- [What you will do]: Exactly as written, please repeat the data that follows, but not the pictures.

- [Supplied information]:
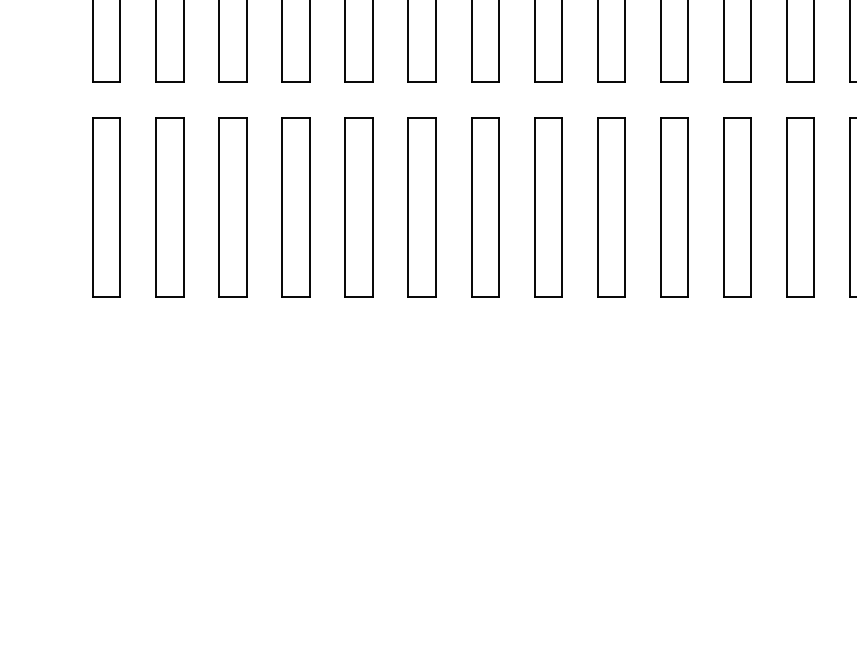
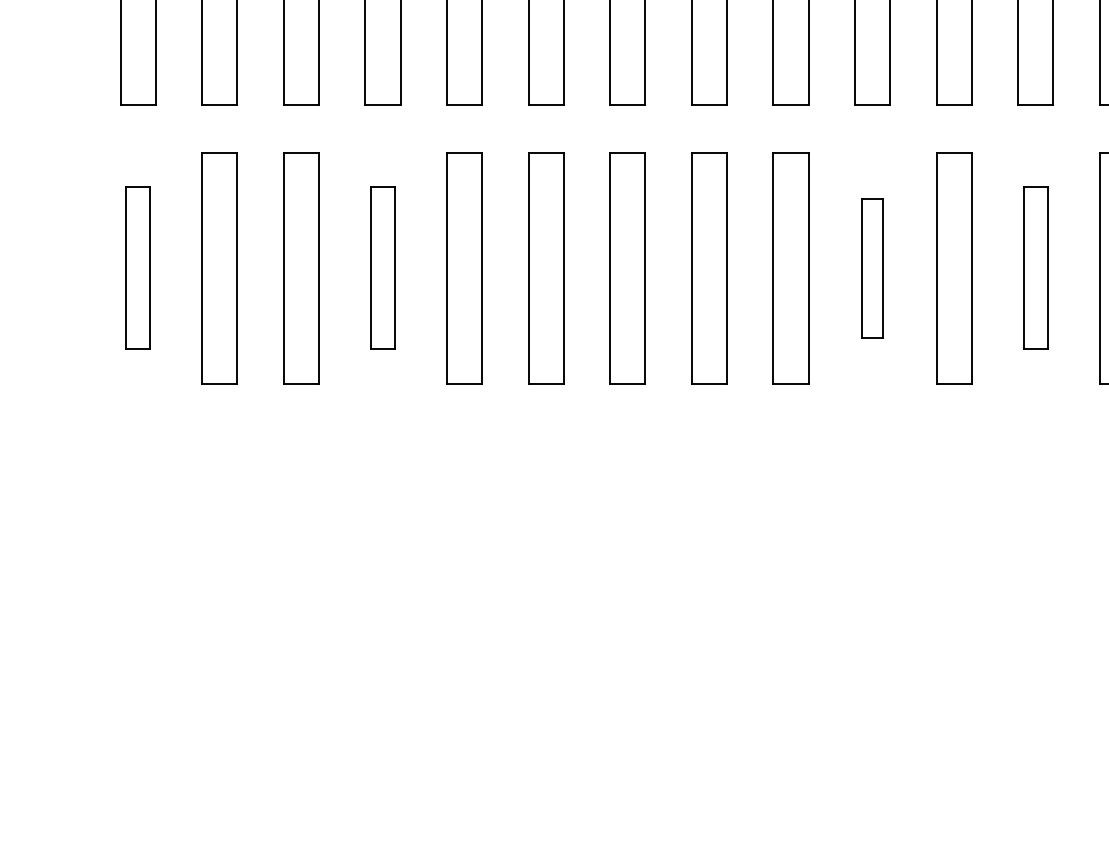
part: (106, 207) -> (137, 268), size x0.7
part: (295, 207) -> (382, 268), size x0.7
part: (674, 207) -> (872, 268), size x0.6
part: (800, 207) -> (1035, 268), size x0.7

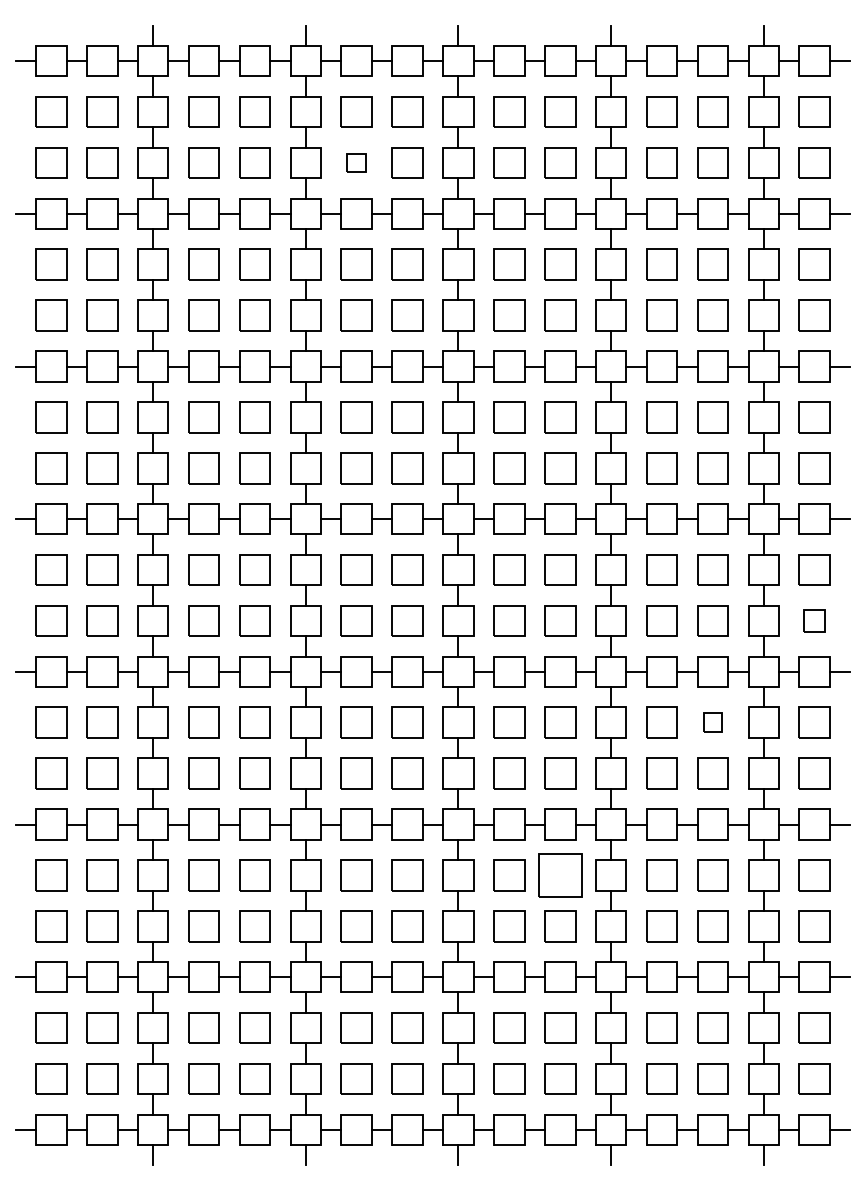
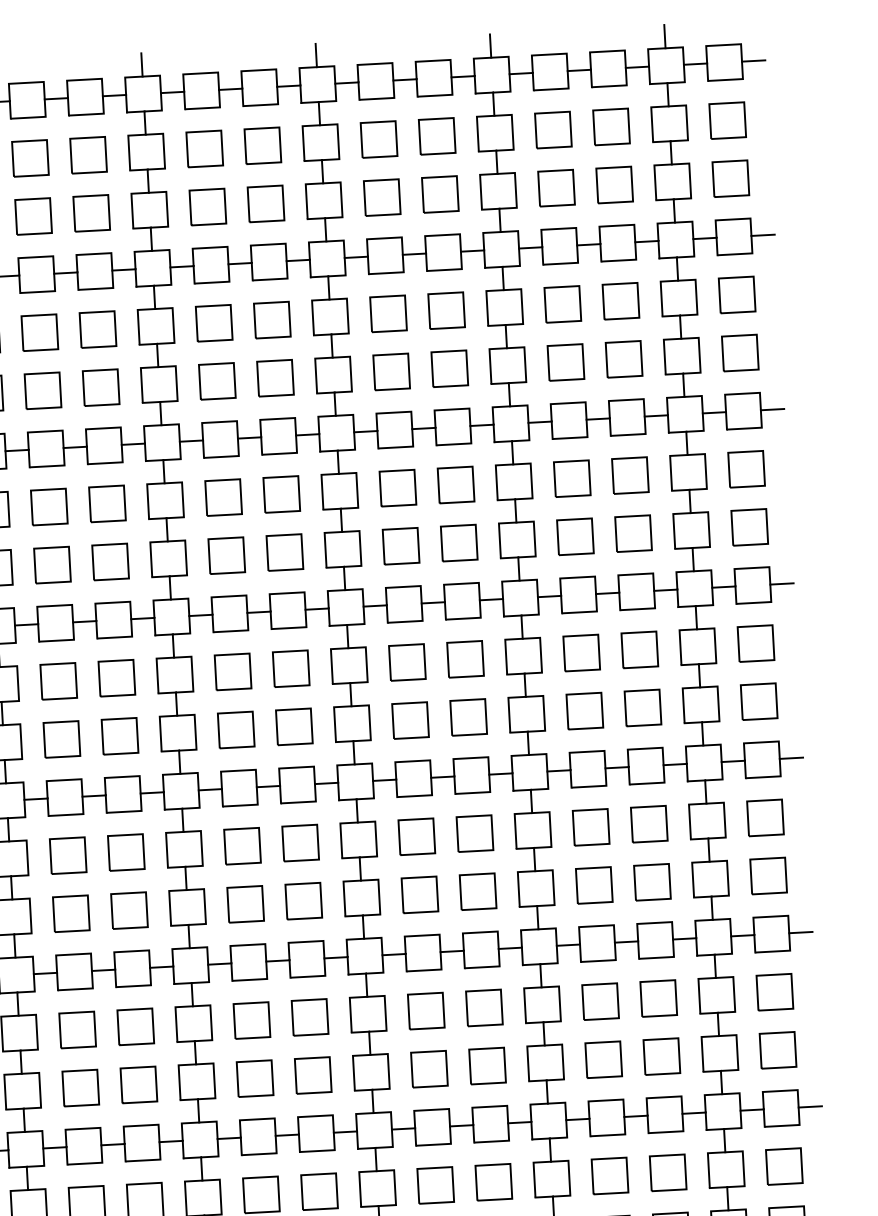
part: (356, 162) -> (207, 206), size x1.67
part: (814, 620) -> (758, 701), size x1.43
part: (712, 722) -> (648, 823), size x1.67
part: (560, 875) -> (484, 1008), size x0.71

- [Exercise answer]:
part: (106, 207) -> (137, 268), size x0.7
part: (295, 207) -> (382, 268), size x0.7
part: (674, 207) -> (872, 268), size x0.6
part: (800, 207) -> (1035, 268), size x0.7

part: (356, 162) -> (207, 206), size x1.67
part: (814, 620) -> (758, 701), size x1.43
part: (712, 722) -> (648, 823), size x1.67
part: (560, 875) -> (484, 1008), size x0.71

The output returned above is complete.